Ces approches, présentées comme complémentaires, se fondent pour l’une sur des changements comportementaux (réduction de la consommation) et pour l’autre sur l’innovation technologique et des gains d’efficacité. Mais dans tous les cas, des “transformations radicales“, portées par un effort collectif des politiques, entreprises, ONG et de la société civile, sont jugées nécessaires. Le rapport souligne à cet égard l’importance de la contribution des populations locales et indigènes.
Le GEO-7 identifie d’autres avantages, et non des moindres, à investir dans la durabilité :
- Neuf millions de morts prématurées pourraient être évitées,
- 200 millions de personnes pourraient sortir de la malnutrition
- et 100 millions de l’extrême pauvreté, d’ici 2050.
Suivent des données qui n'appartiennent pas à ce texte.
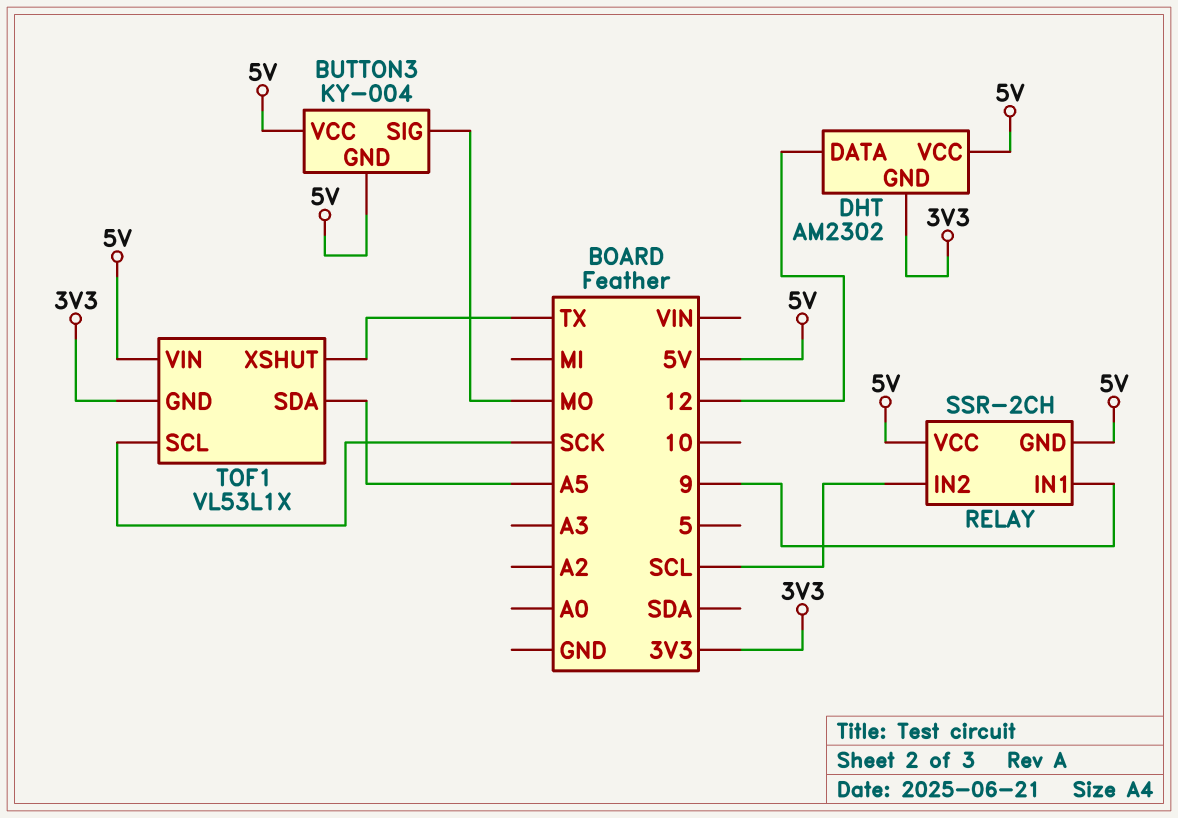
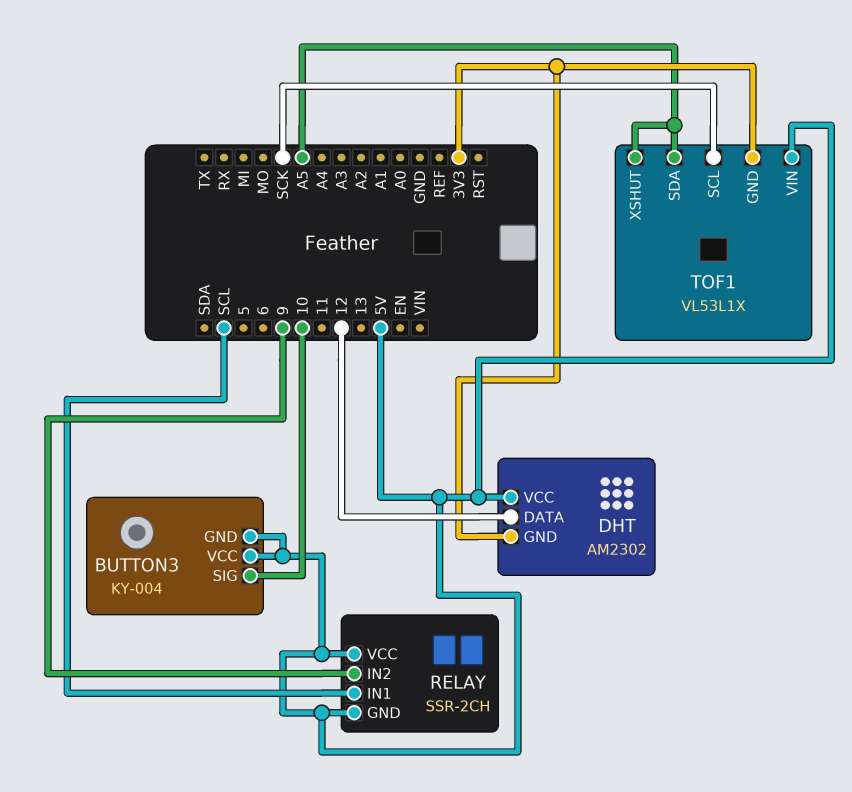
BUTTON3 pin SIG: MO -> 10
RELAY pin IN1: 9 -> SCL
RELAY pin IN2: SCL -> 9
TOF1 pin XSHUT: TX -> A5

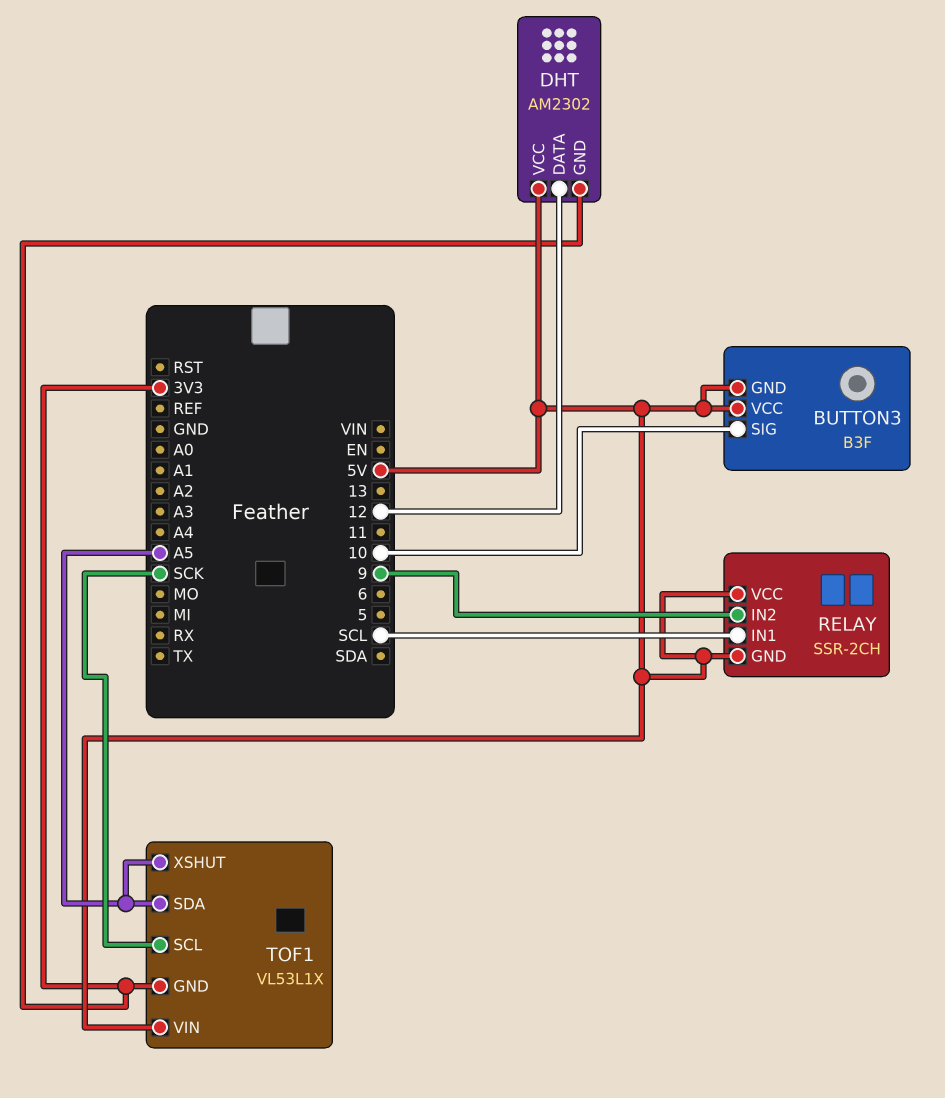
BUTTON3: KY-004 -> B3F

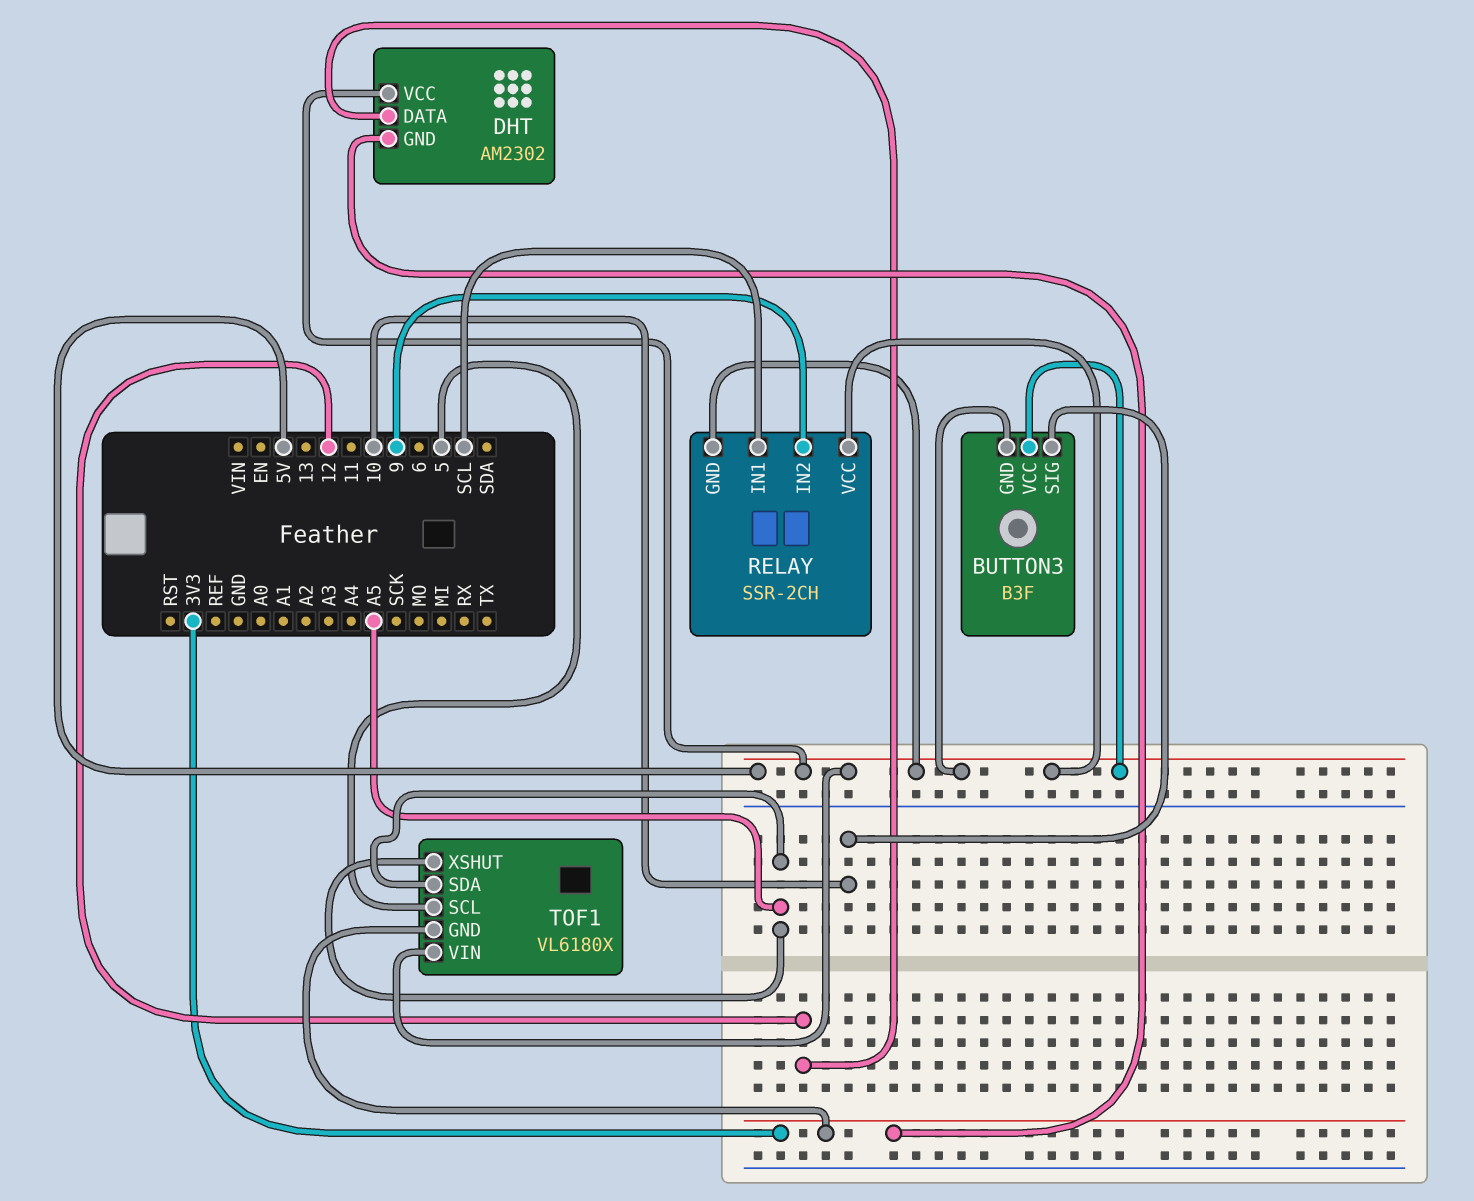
TOF1: VL53L1X -> VL6180X
TOF1 pin SCL: SCK -> 5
Les investissements nécessaires pour atteindre la neutralité carbone en 2050 et financer la conservation et la restauration de la biodiversité sont quant à eux évalués à 8000 milliards de dollars par an jusqu’à la moitié du siècle. “Le coût de l’action est moins élevé que le coût de l’inaction“, résume Robert Watson.
Le rapport GEO-7 suggère de s’éloigner du concept de produit intérieur brut (PIB) pour privilégier les indicateurs “qui mesure le capital humain et naturel“, ce qui permettrait d’inciter les économies à progresser vers la circularité, la décarbonation des systèmes énergétiques, l’agriculture durable et la restauration des écosystèmes, entre autres.
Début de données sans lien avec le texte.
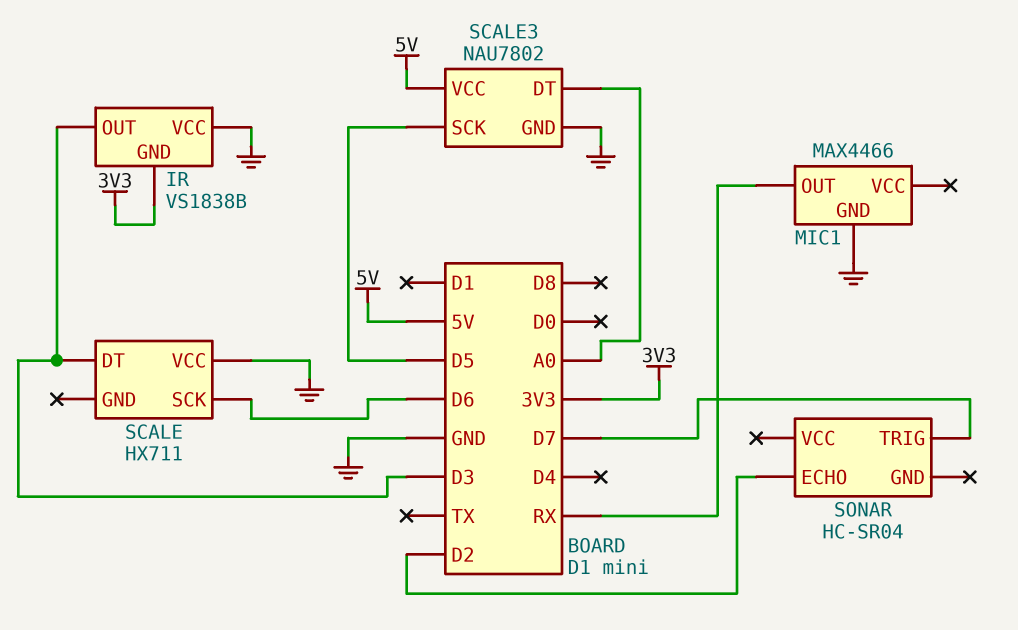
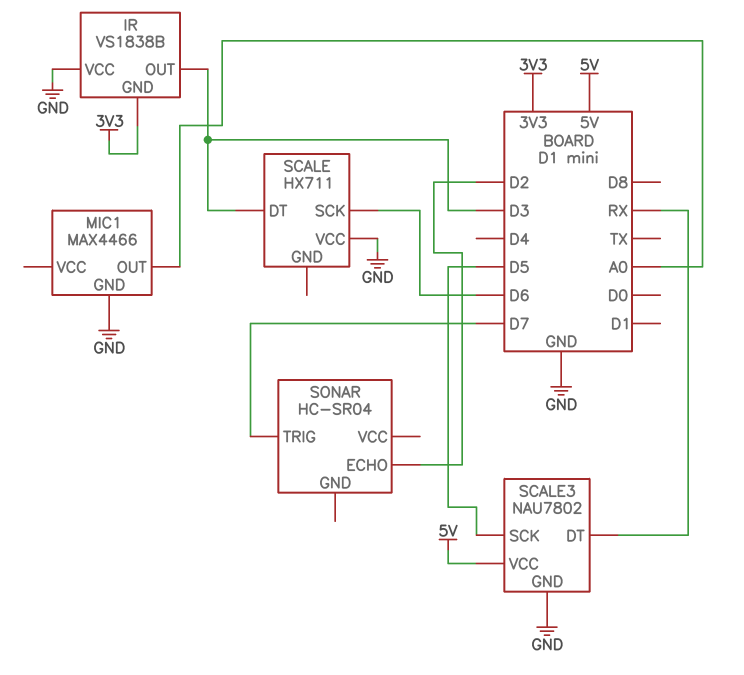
MIC1 pin OUT: RX -> A0
SCALE3 pin DT: A0 -> RX

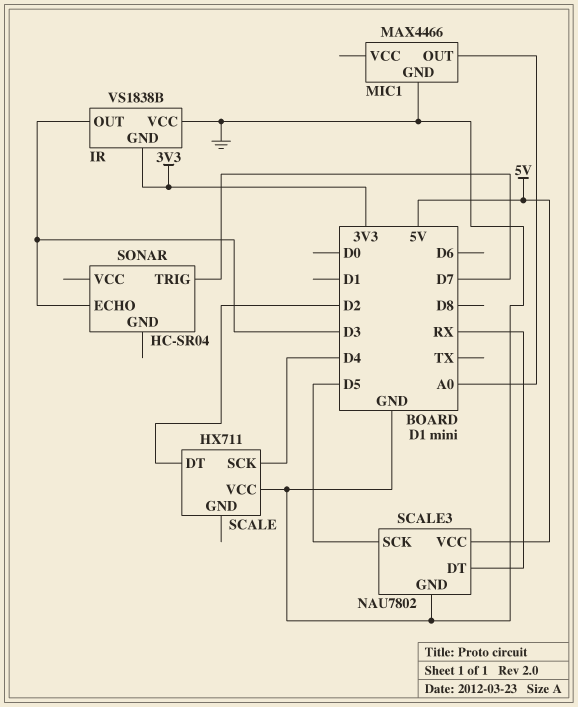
SCALE pin DT: D3 -> D2
SCALE pin SCK: D6 -> D4
SONAR pin ECHO: D2 -> D3

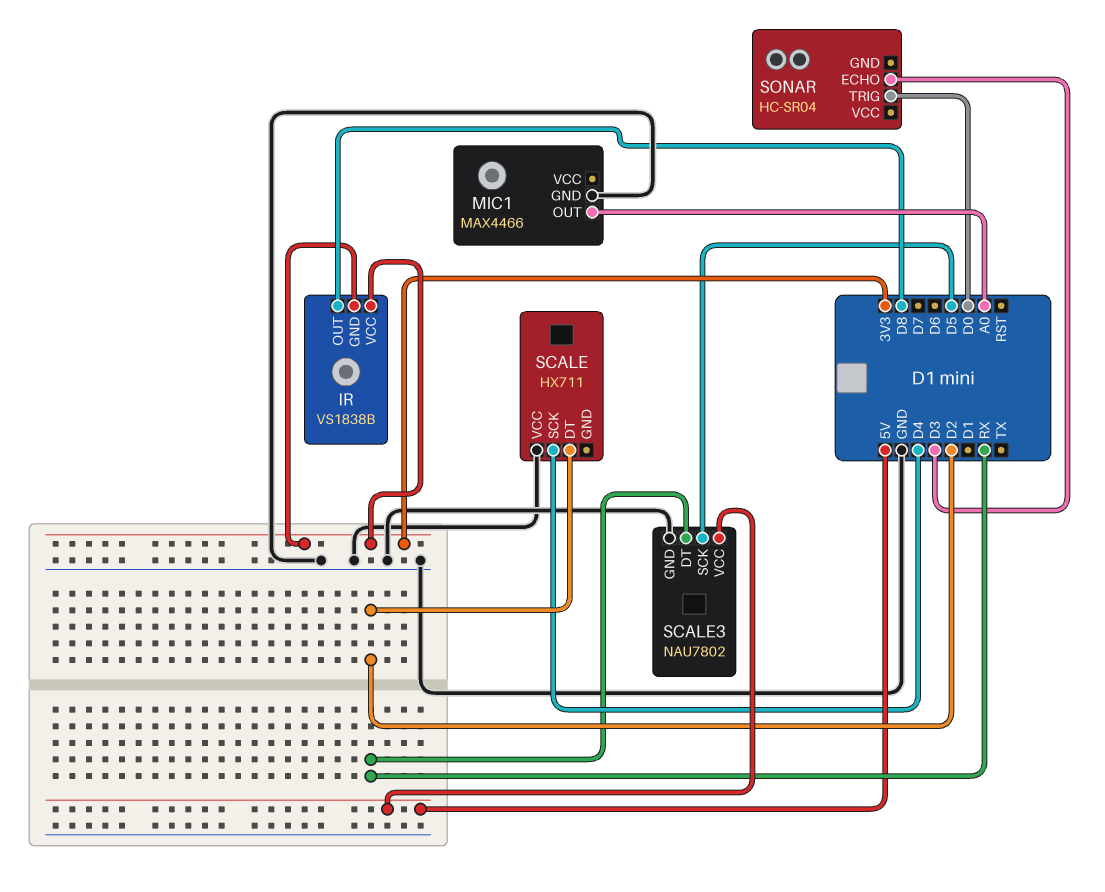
IR pin OUT: D3 -> D8
IR pin VCC: GND -> 3V3
SONAR pin TRIG: D7 -> D0

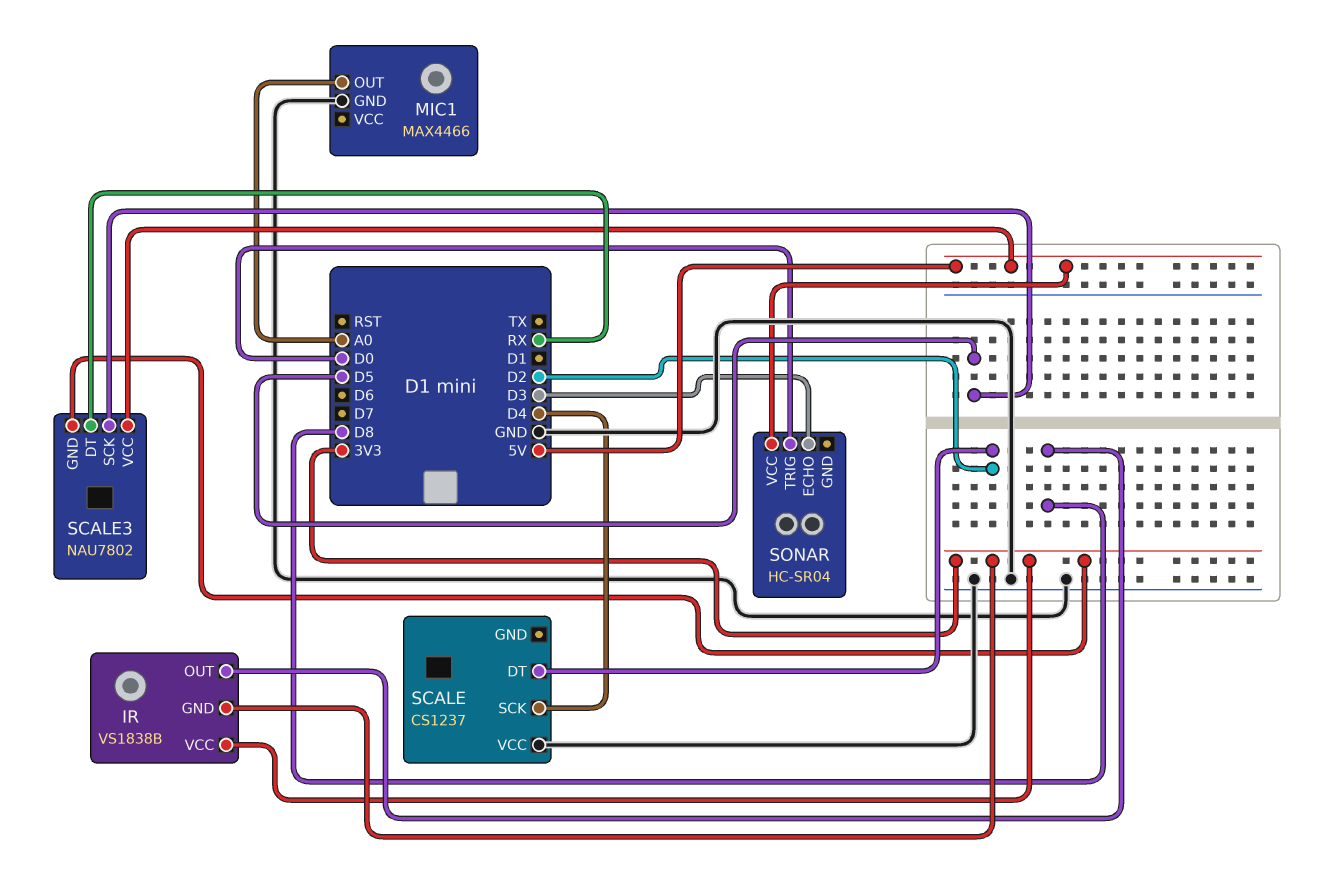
SCALE: HX711 -> CS1237
SCALE3 pin GND: GND -> 3V3
SONAR pin VCC: none -> 5V

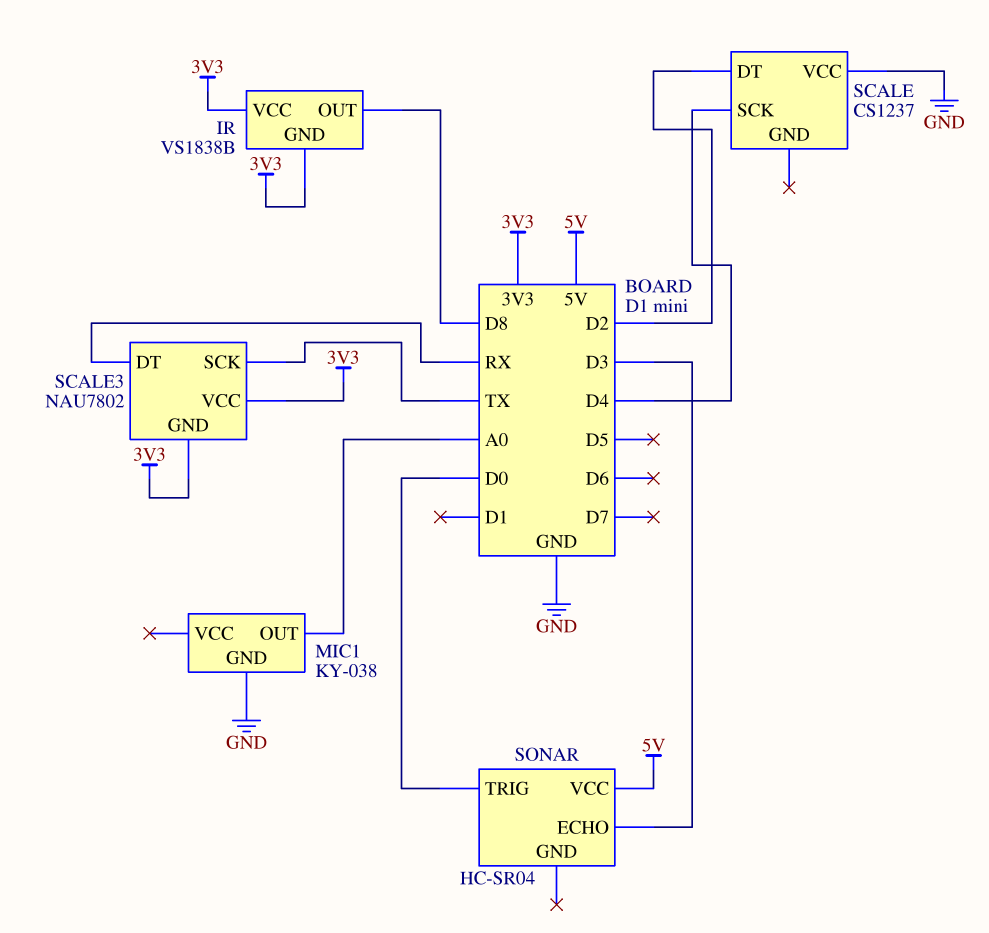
MIC1: MAX4466 -> KY-038
SCALE3 pin SCK: D5 -> TX
SCALE3 pin VCC: 5V -> 3V3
Les auteurs du rapport du Pnue préconisent également une meilleure coordination entre les trois principales conventions de l’Onu sur l’environnement et leurs organes, à savoir la convention cadre sur le changement climatique, la convention sur la diversité biologique et la convention sur la lutte contre la désertification.
Contrairement au rapport GEO-6, adopté en 2019, le rapport GEO-7 ne comporte pas de “résumé à l’intention des décideurs“, en raison d’un désaccord entre certains pays sur des questions relatives aux combustibles fossiles ou au plastique et de l’opposition, notamment, des États-Unis.